Dividend Reinvestment Plan
Unless the registered owner of Common Shares elects to receive cash by contacting BNY (the “Plan Agent”), all dividends declared on Common Shares of the Fund will be automatically reinvested by the Plan Agent for shareholders in additional Common Shares of the Fund through the Fund’s Dividend Reinvestment Plan (the “Plan”). Shareholders who elect not to participate in the Plan will receive all dividends and other distributions in cash paid by check mailed directly to the shareholder of record (or, if the Common Shares are held in street or other nominee name, then to such nominee) by the Plan Agent. Participation in the Plan is completely voluntary and may be terminated or resumed at any time without penalty by notice if received and processed by the Plan Agent prior to the dividend record date; otherwise such termination or resumption will be effective with respect to any subsequently declared dividend or other distribution. Some brokers may automatically elect to receive cash on your behalf and may re-invest that cash in additional Common Shares of the Fund for you. If you wish for all dividends declared on your Common Shares of the Fund to be automatically reinvested pursuant to the Plan, please contact your broker.
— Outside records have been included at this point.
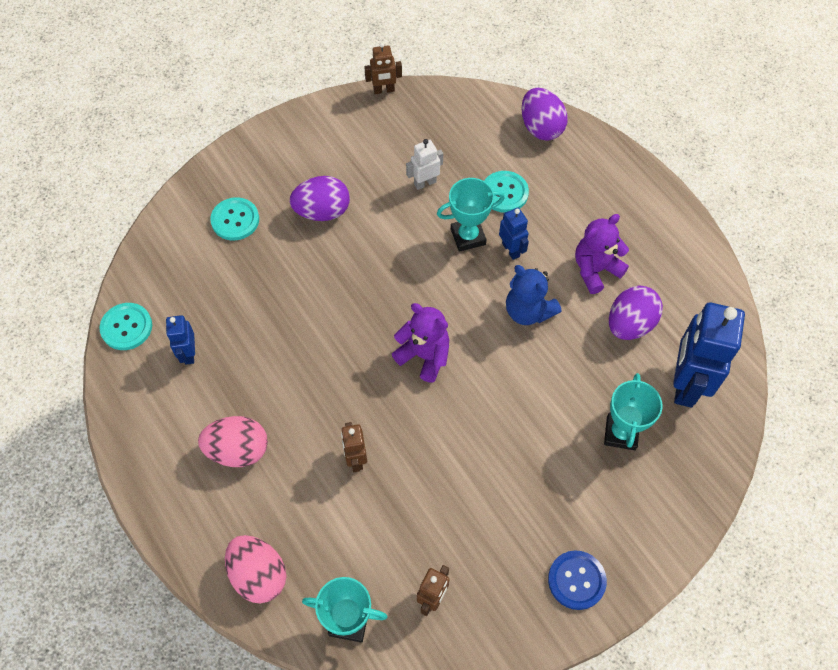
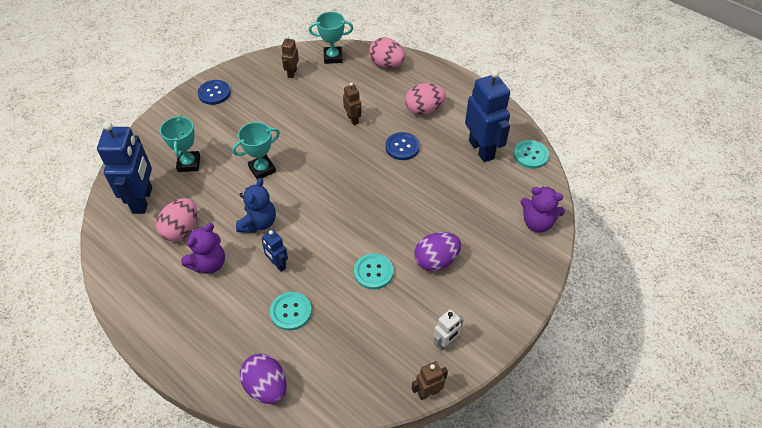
camera: 165 degrees right, 10 degrees down
(188, 353) = (481, 149): blue robot -> blue robot, size x2.04
(235, 220) = (499, 239): turquoise button -> turquoise button (373, 272)
(299, 386) = (402, 147): none -> blue button
(424, 356) = (326, 180): purple teddy bear -> purple teddy bear (537, 223)
(425, 183) = (361, 305): white robot -> white robot (445, 343)
(468, 236) = (314, 267): turquoise trophy -> turquoise trophy (262, 169)
(528, 311) = (258, 223): blue teddy bear -> blue teddy bear turned 75 degrees clockwise
(630, 324) = (181, 230): purple egg -> pink egg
The Plan Agent will open an account for each Common Shareholder under the Plan in the same name in which such Common Shareholder’s Common Shares are registered. Whenever the Fund declares a dividend or other distribution (together, a “Dividend”) payable in cash, non-participants in the Plan will receive cash and participants in the Plan will receive the equivalent in Common Shares. The Common Shares will be acquired by the Plan Agent for the participants’ accounts, depending upon the circumstances described below, either (i) through receipt of additional unissued but authorized Common Shares from the Fund (“Newly Issued Common Shares”) or (ii) by purchase of outstanding Common Shares on the open market (“Open-Market Purchases”) on the NYSE or elsewhere. Open-market purchases and sales are usually made through a broker affiliated with the Plan Agent.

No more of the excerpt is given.